With bailout secured and approved, focus turns to polls

A few hours after the Eurogroup had given the green light for lending to Athens to begin, the Cabinet on Wednesday approved Greece’s new deal, thereby also marking the start of the countdown to general elections. The Cabinet met to approve the loan agreement with the European Financial Stability Fund (EFSF), which will be worth 109.1 billion euros, although the total amount of loans Greece will receive is 164.4 billion euros. Interim Prime Minister Lucas Papademos told his ministers that the coalition government “is nearing the end of its major and multifaceted effort to ensure the country’s funding over the next few years.” Papademos added that the decision by Fitch ratings agency to raise Greek bonds six notches from the previous default rating following the completion of the bond swap was the first positive result following the restructuring. Papademos added that several draft laws have to be voted through Parliament over the next few weeks before the government will be able to complete its task. He said another nine pieces of legislation have to approved by the Cabinet and submitted to the House before elections are held. Finance Minister Evangelos Venizelos announced after the meeting that he would be stepping down from his position immediately after the PASOK leadership vote on Sunday.
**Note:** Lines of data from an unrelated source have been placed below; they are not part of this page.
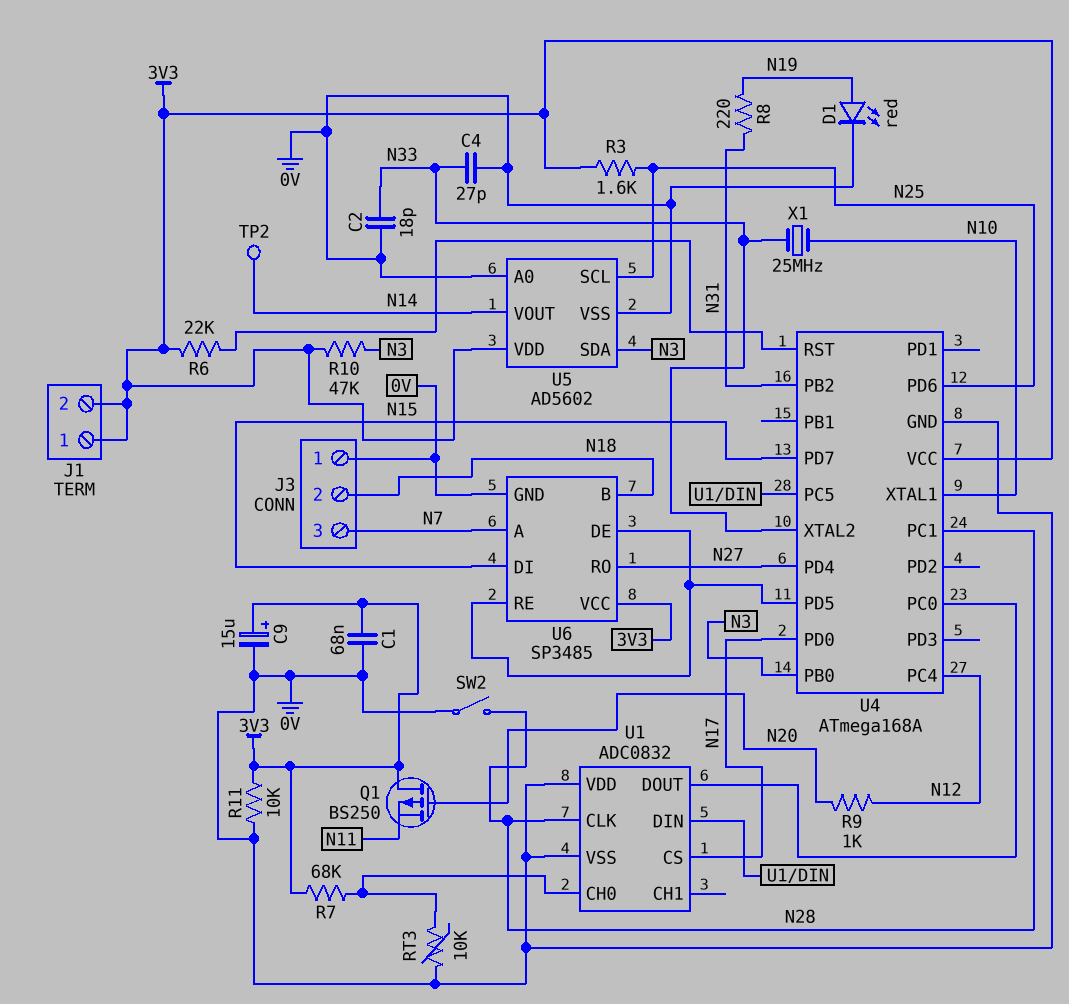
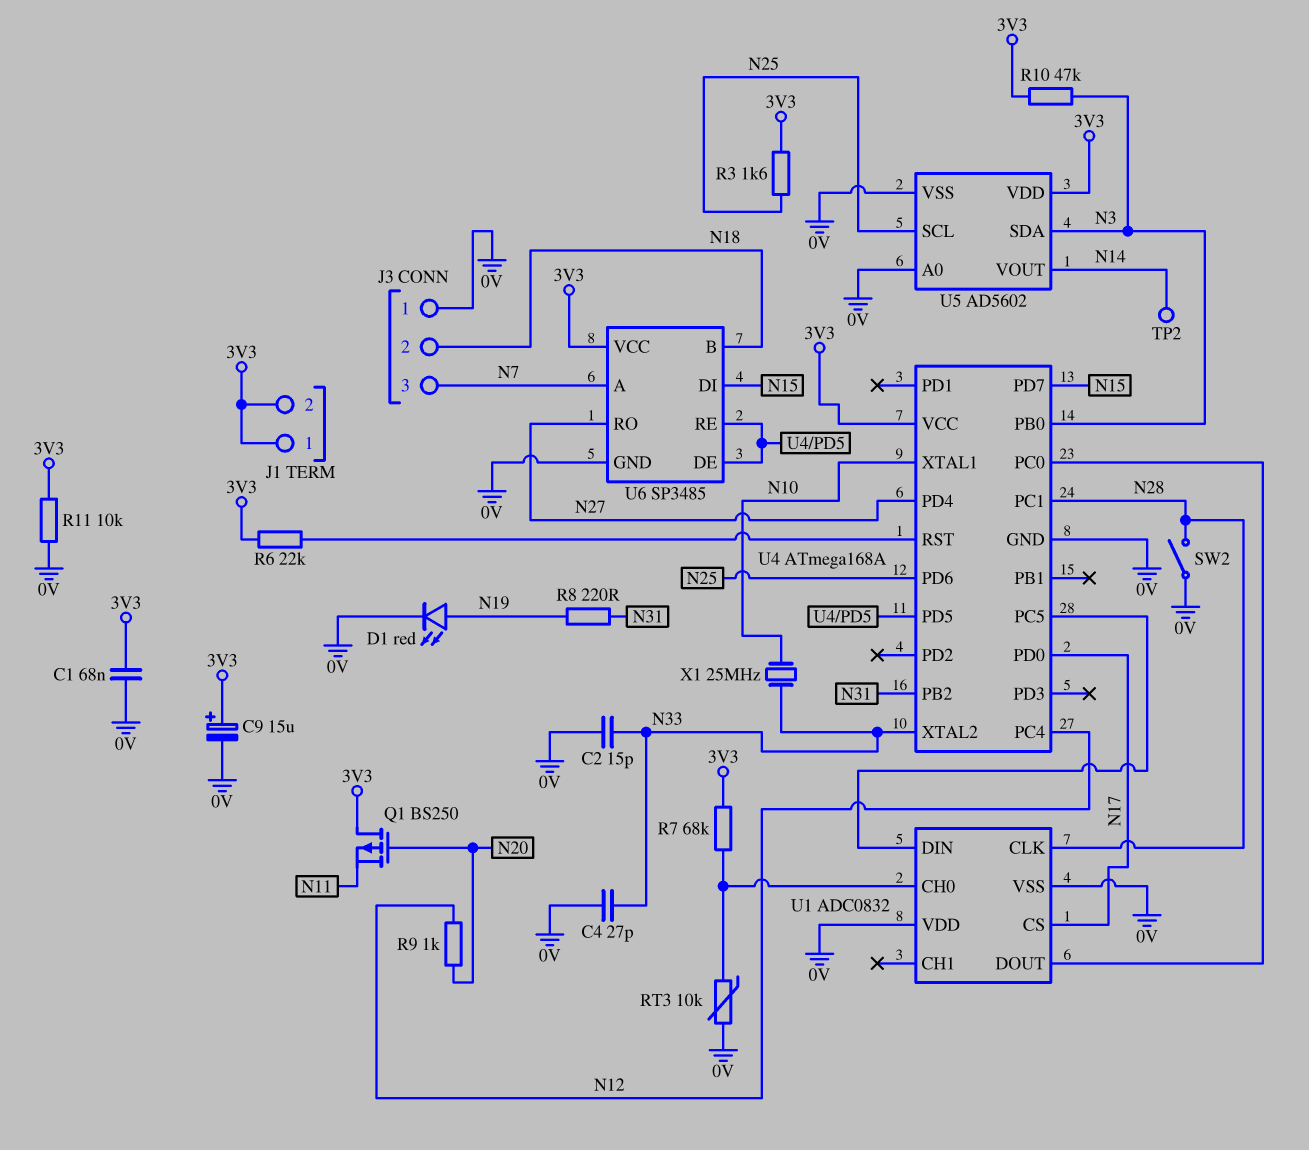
C2: 18pF (0V, N33) -> 15pF (0V, N33)

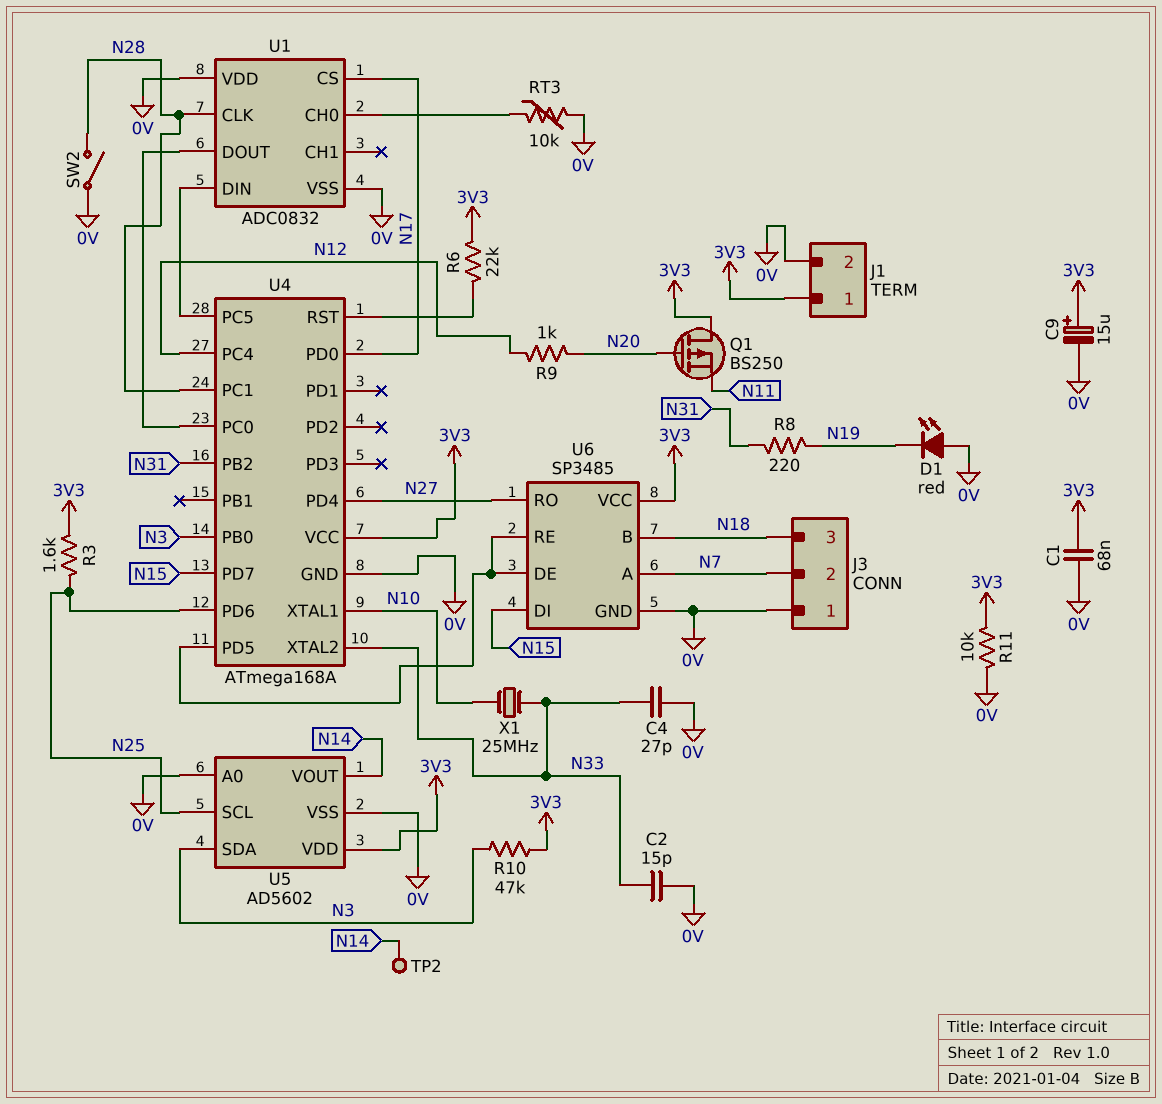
D1: LED red (A N19, K 0V) -> LED red (A 0V, K N19)
J1 pin 2: 3V3 -> 0V
J3 pin 2: N18 -> N7
J3 pin 3: N7 -> N18
R7: 68k (3V3, U1/CH0) -> none

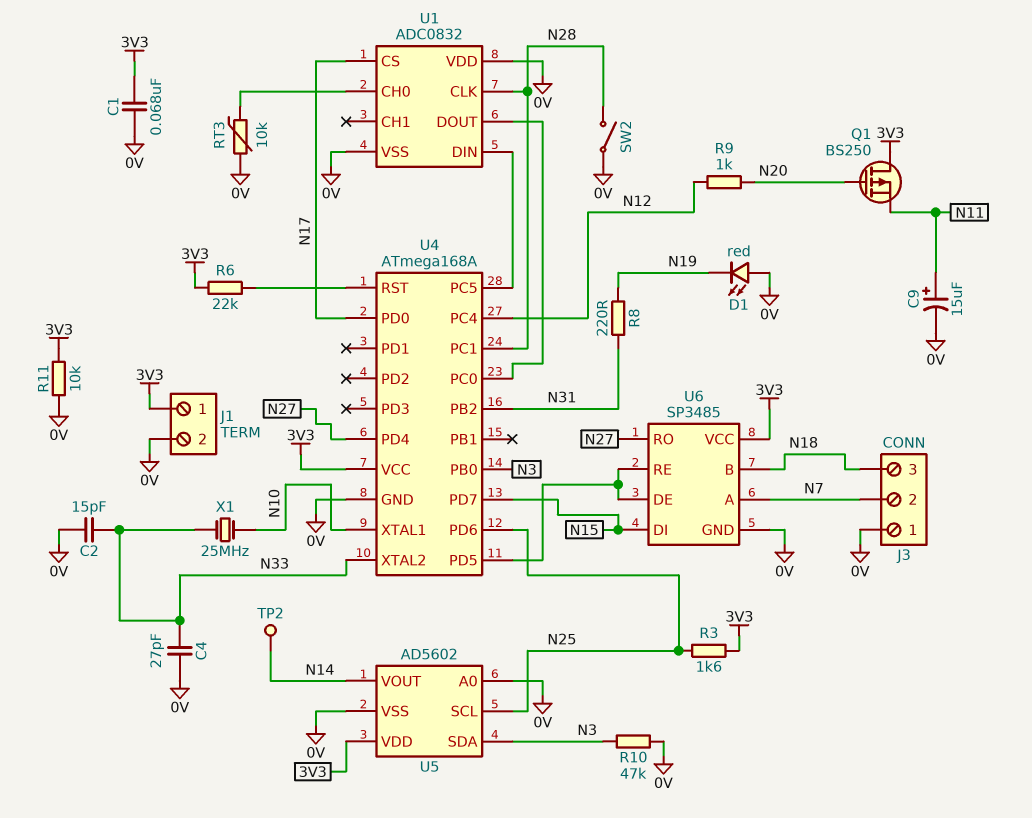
C9: 15uF (plus 3V3, minus 0V) -> 15uF (plus N11, minus 0V)
R10: 47k (3V3, N3) -> 47k (0V, N3)

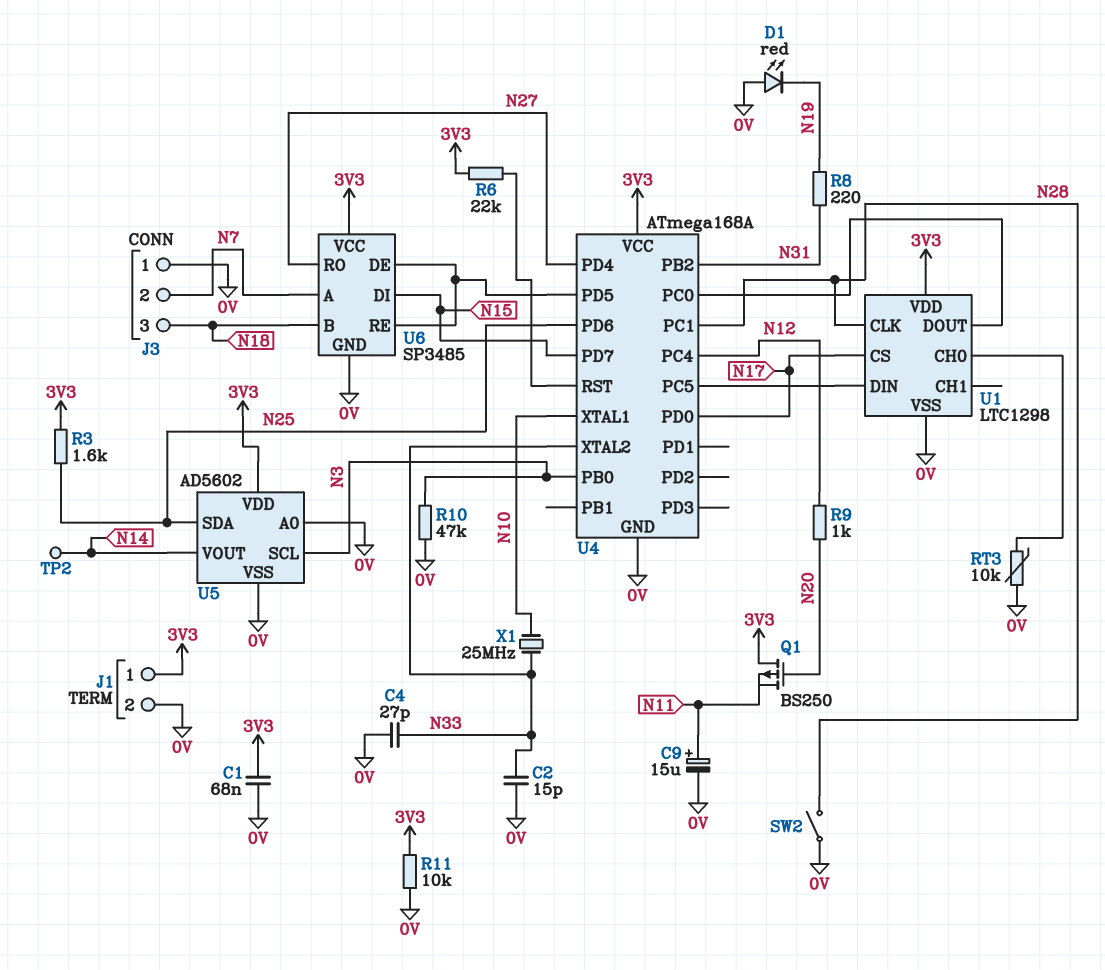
U1: ADC0832 -> LTC1298
U1 pin VDD: 0V -> 3V3
U5 pin SCL: N25 -> N3
U5 pin SDA: N3 -> N25

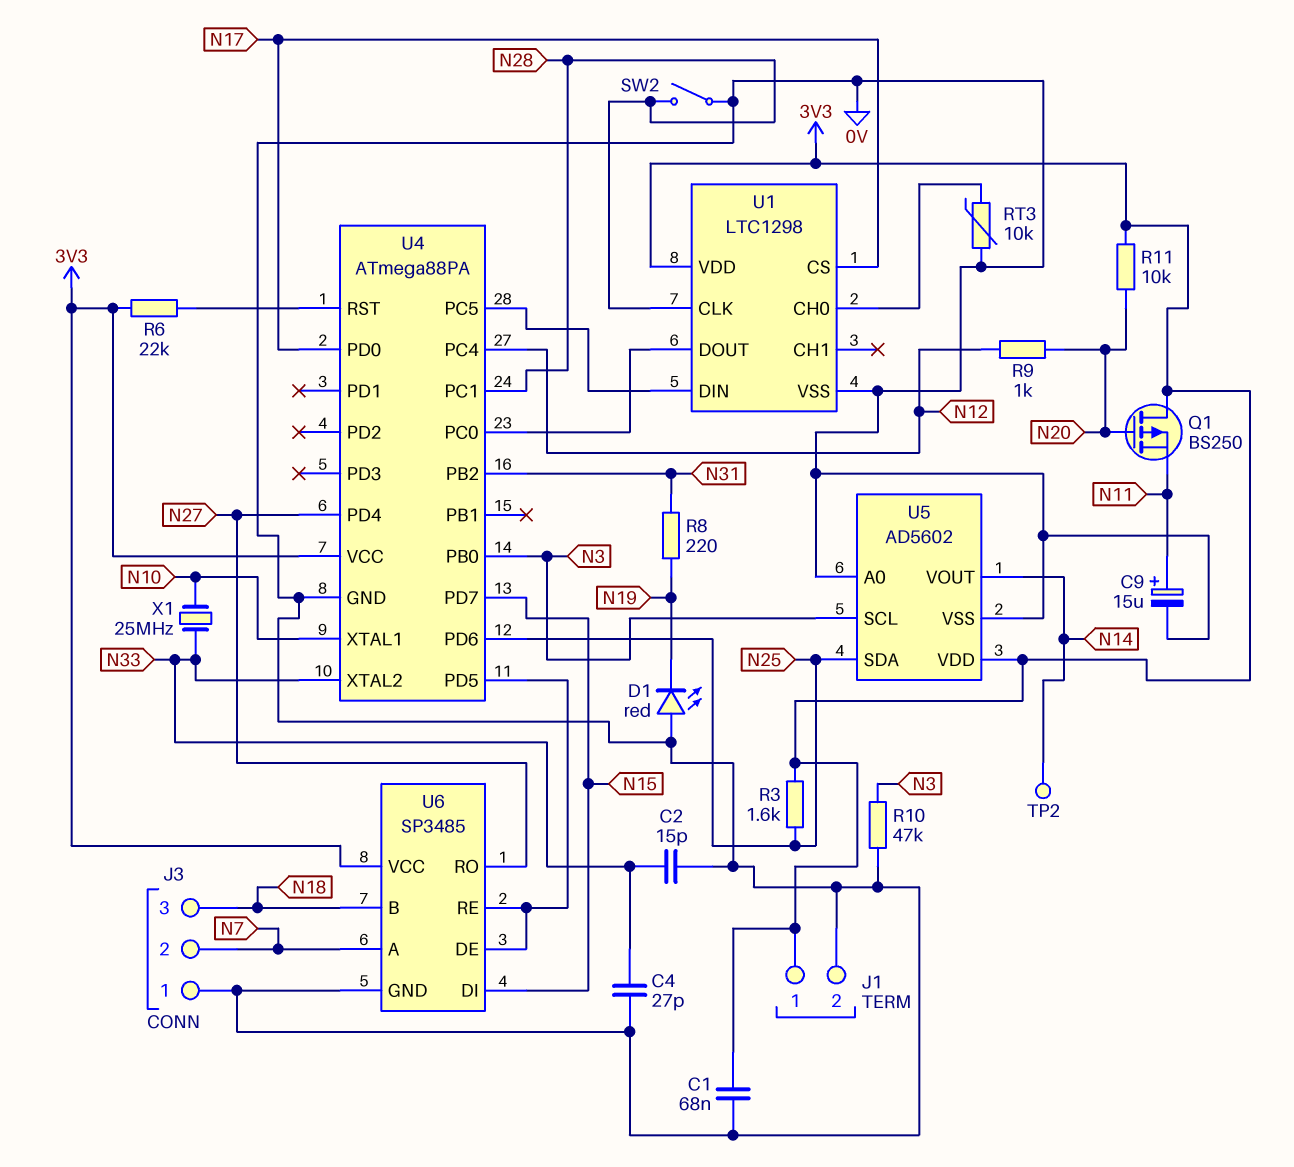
R11: 10k (0V, 3V3) -> 10k (3V3, N20)
U4: ATmega168A -> ATmega88PA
Venizelos is the only candidate in the contest. “As soon as the internal party procedures are completed at PASOK, I have the duty to lead the party into elections under the best conditions,” he said in an interview with Alpha TV. It is expected that Papademos will take over as finance minister for the remaining weeks of his government’s terms. No date has yet been set for elections but they are expected to take place at the end of April or in early May. Greece is expected to receive almost 77 billion euros over the next few months from the eurozone and the International Monetary Fund. This includes 30 billion euros toward the issue of EFSF-backed bonds that will go to bondholders who took part in the debt swap. Another 5.7 billion euros will be used to pay off interest on bonds included in the swap, while 25 billion will be used to recapitalize Greek banks. Greece is due to receive another 23.8 billion euros for this purpose later this year. Another 5.9 billion euros will be used to pay bonds held by the European Central Bank.